政府がいったん譲歩した形だが、文在寅(ムン・ジェイン=1953年生)政権が掲げる目玉政策である労働政策の是非に対する議論はさらに高まっている。
2018年6月20日、韓国の李洛淵(イ・ナギョン=1951年生)首相は、政府与党協議会の席で「労働時間短縮政策を軟着陸させるために産業界の意向を受け入れて6カ月、取り締まりや処罰を猶予する」と述べた。
一律で週52時間労働時間に
問題の、労働時間短縮政策とは何か。
文在寅政権は、経済政策の目玉に、勤労者の待遇改善を掲げている。その1つが、「世界でも最長」と言われる労働時間の短縮政策がある。

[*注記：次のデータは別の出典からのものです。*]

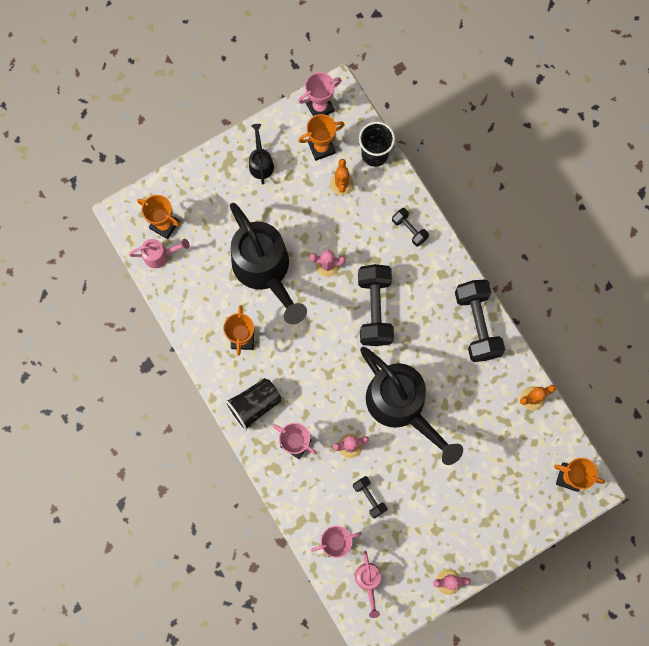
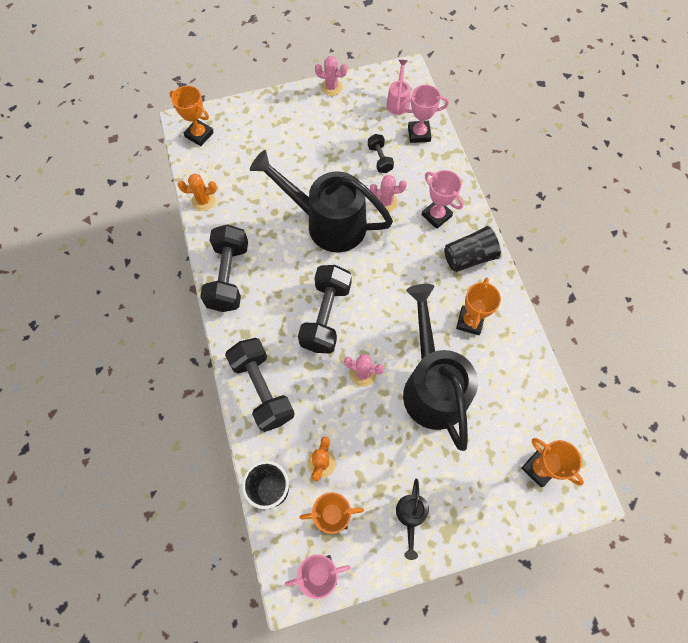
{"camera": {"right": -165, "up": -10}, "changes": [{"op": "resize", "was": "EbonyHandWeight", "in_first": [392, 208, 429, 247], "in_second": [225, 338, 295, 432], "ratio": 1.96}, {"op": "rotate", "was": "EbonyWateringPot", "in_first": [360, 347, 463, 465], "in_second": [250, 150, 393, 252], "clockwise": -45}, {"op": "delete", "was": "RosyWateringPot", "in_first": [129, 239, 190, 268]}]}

このための「労働(韓国では勤労)基準法改正」案が2018年3月に国会を通過し、7月1日付で施行予定だ。
その内容は「週52時間労働」の導入だ。
韓国でも、基準労働時間は「週40時間」で多くの諸外国と変わらなかった。ところが、「時間外労働時間」の基準が独特だった。
改正前の法律での「時間外労働時間」は「12時間まで」だった。「なんだ。それだったら、40時間+12時間=52時間」でこれまでも「週52時間」ではないのか、という指摘が出そうだが、そうではなかった。